Auch sprachlich einen anderen Typ stellt der Slogan "Darauf einen Dujardin" dar. Er verwendet zwar auch nur drei Worte wie "Persil bleibt Persil". Er führt aber einen Riesenfreiraum in die Vorstellungsmöglichkeit ein, in die Realisierung dieses Spruches durch eben sein erstes Wort  darauf  in seiner unbegrenzten Allgemeinheit. Dieser völlig freie Raum ist, als der Werbespruch noch verwendet wurde, jeweils durch eine entsprechende Zeichnung ausgefüllt worden; aber eben diese Ausfüllung durch unbegrenzte Assoziationsmöglichkeiten, die in dieser allgemeinsten Formulierung  darauf  liegt, hat ja wohl bewirkt, daß er geradezu zu einer allgemeinen festen Redensart wurde, die bei fast jeder Gelegenheit verwendet werden konnte, ob's nun ein Lotteriegewinn oder ein Verkehrsunfall war: "Darauf einen Dujardin".

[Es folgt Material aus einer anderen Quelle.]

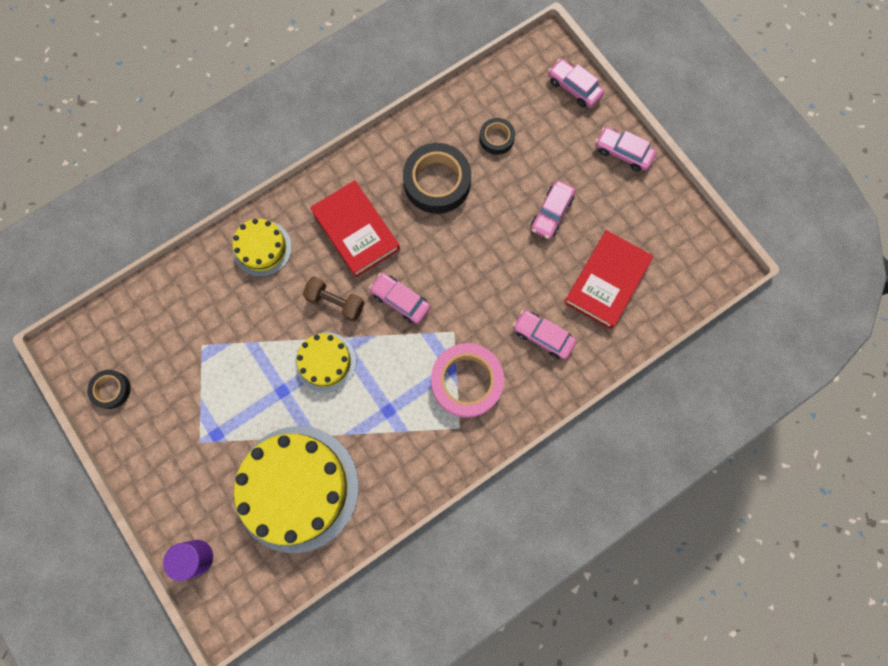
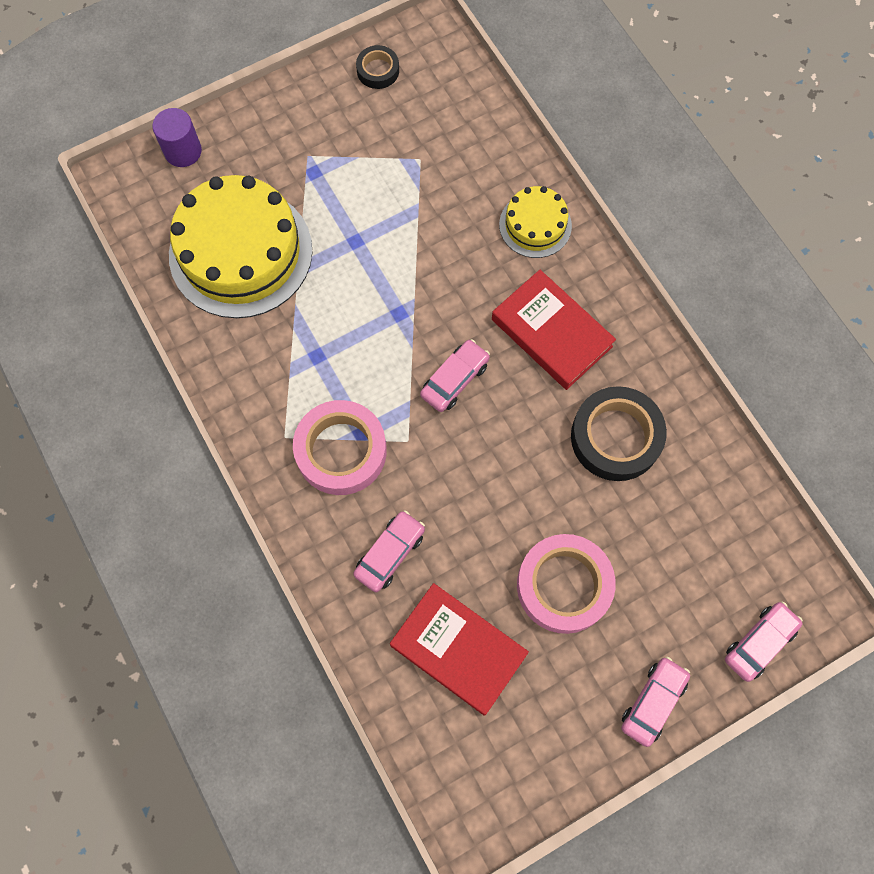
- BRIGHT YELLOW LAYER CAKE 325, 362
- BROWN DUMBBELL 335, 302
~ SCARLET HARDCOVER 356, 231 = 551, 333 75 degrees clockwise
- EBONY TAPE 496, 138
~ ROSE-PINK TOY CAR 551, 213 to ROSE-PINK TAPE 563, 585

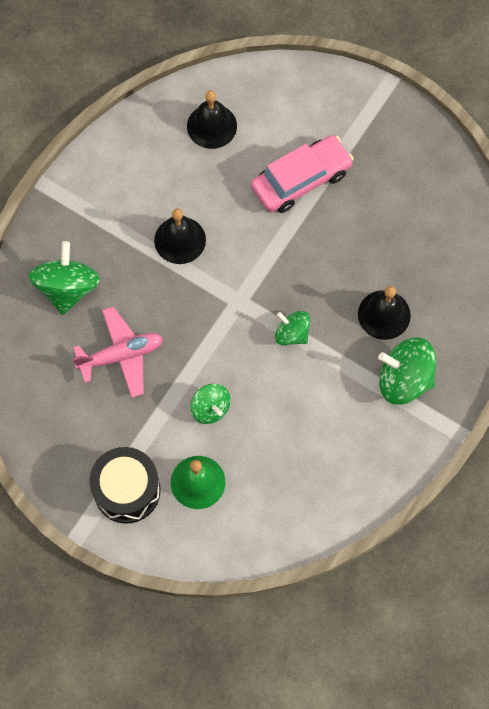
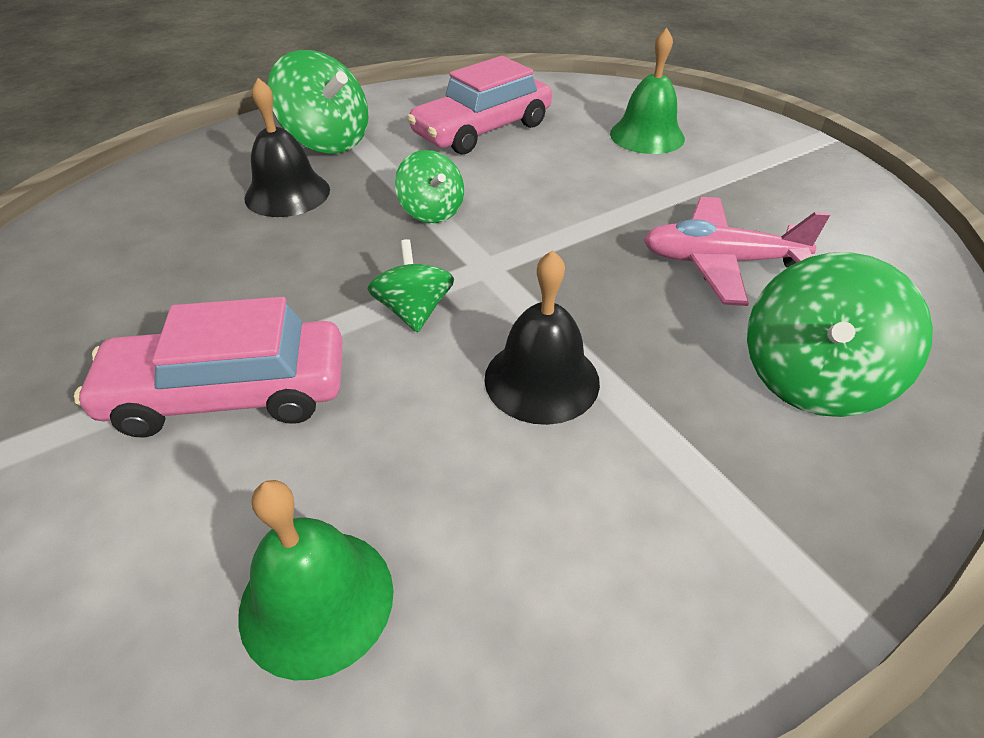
- EBONY DRUM 127, 490
~ EBONY SCHOOL BELL 212, 126 to GREEN SCHOOL BELL 316, 600
~ GREEN WHIRLIGIG 210, 408 to 414, 311
+ ROSE-PINK TOY CAR 482, 129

Ein anderer Werbespruch, der ebenfalls fast zu einer sprichwörtlichen Redensart wurde, ist: "Mach mal Pause, Coca-Cola." Ebenfalls drei Worte nur, Wörter wie bei "Persil bleibt Persil", "Das neue Persil", "Darauf einen Dujardin" und genau wie "Darauf einen Dujardin" auf sehr viele Situationen des täglichen Lebens anwendbar.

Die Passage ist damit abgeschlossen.